While most of the security arrangements will not affect the majority of truck traffic, some of the measures could have an impact on truckers who drive or deliver within Washington, DC.

“We will have 24-7 surveillance of key inaugural facilities, as well as portable X-ray equipment to examine packages, as well as commercial vehicles and delivery trucks entering these areas,” Homeland Security Secretary Tom Ridge said recently. “We anticipate there will be about 6,000 law-enforcement personnel here from dozens of federal, state and local agencies. We will utilize record numbers of canine bomb teams.”

However, Jonathan Cherry – a spokesman for the U.S. Secret Service, which is leading the security efforts for the Inauguration – said most road closings linked to the event are in the downtown area of Washington, DC, and should affect only those trucks that must pick up or deliver in that part of the city.
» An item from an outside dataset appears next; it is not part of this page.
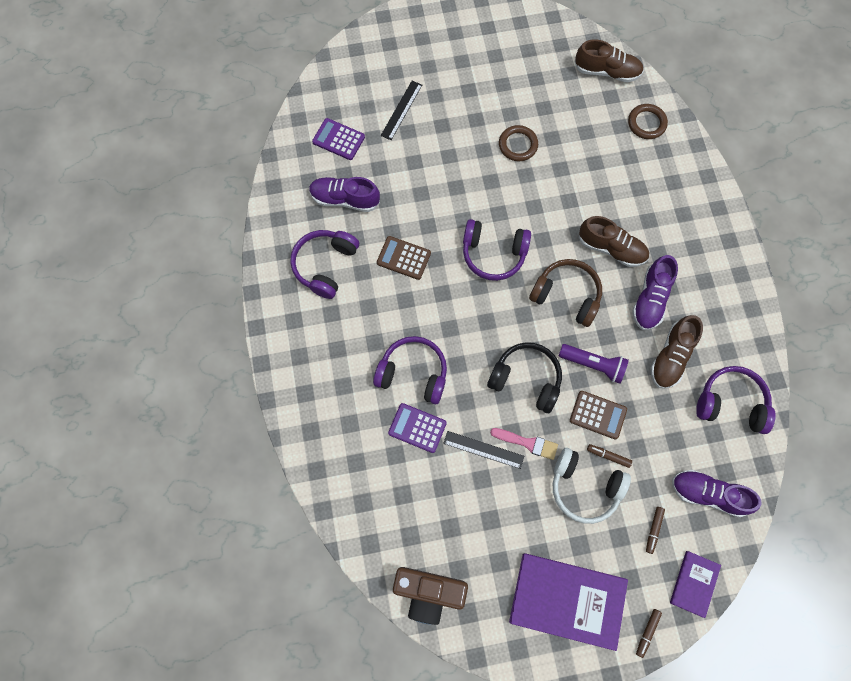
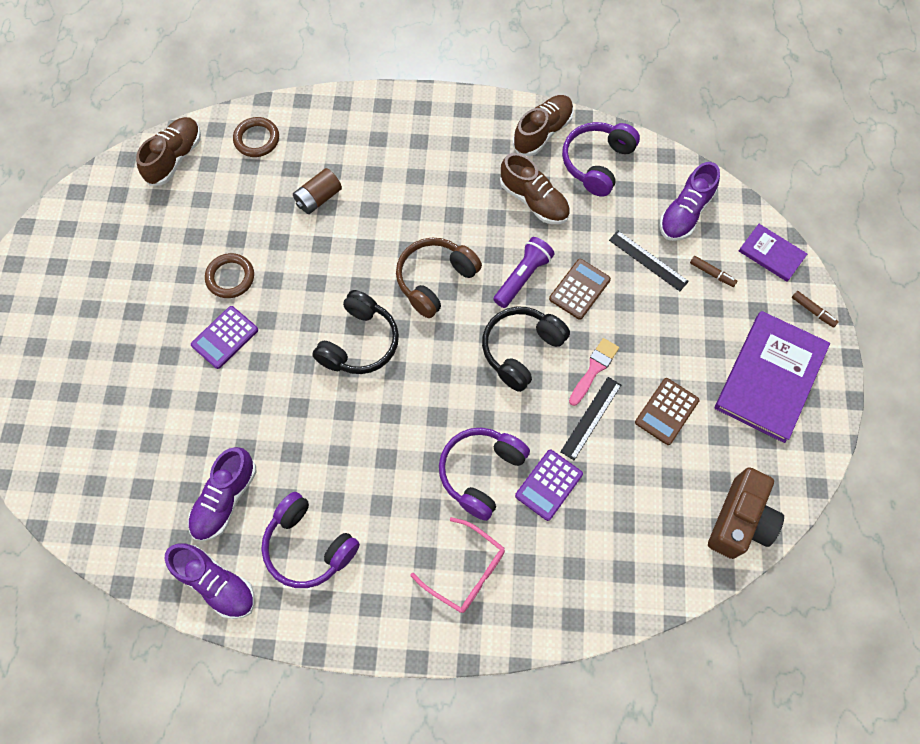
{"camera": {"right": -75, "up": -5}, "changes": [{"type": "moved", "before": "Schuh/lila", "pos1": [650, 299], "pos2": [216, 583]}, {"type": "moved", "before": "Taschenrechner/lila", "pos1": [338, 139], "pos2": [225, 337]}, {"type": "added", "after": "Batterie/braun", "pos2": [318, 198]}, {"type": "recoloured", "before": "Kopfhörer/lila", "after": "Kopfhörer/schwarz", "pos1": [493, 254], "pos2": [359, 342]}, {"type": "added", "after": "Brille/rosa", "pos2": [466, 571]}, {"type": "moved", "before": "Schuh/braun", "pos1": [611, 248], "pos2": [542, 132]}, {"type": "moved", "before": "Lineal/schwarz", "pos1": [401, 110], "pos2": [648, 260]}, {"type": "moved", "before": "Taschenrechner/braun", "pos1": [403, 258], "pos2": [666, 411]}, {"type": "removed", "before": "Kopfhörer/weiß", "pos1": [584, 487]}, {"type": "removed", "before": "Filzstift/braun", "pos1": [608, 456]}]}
The Special Operations Division of the Metropolitan Police Department has a list of road closings in the area on its Web site at http://mpdc.dc.gov/news/news.asp?sid=3026.

Officer Quintin Peterson of the Metropolitan Police said that if trucks were able to avoid the DC area entirely, that would be the best course of action. Those truckers who remain outside the Beltway should not have to deal with security surrounding the event in any way, Peterson said.

If truckers must go inside the district – for example, to make a regular delivery or to deliver supplies related to the inaugural activities – “they have to have an invoice showing what they’re delivering, where they’re delivering it to just to show they have a legitimate reason for being within the controlled area,” Peterson said.

People who work in the restricted area are being allowed into the secure zone for regular work activities, he said.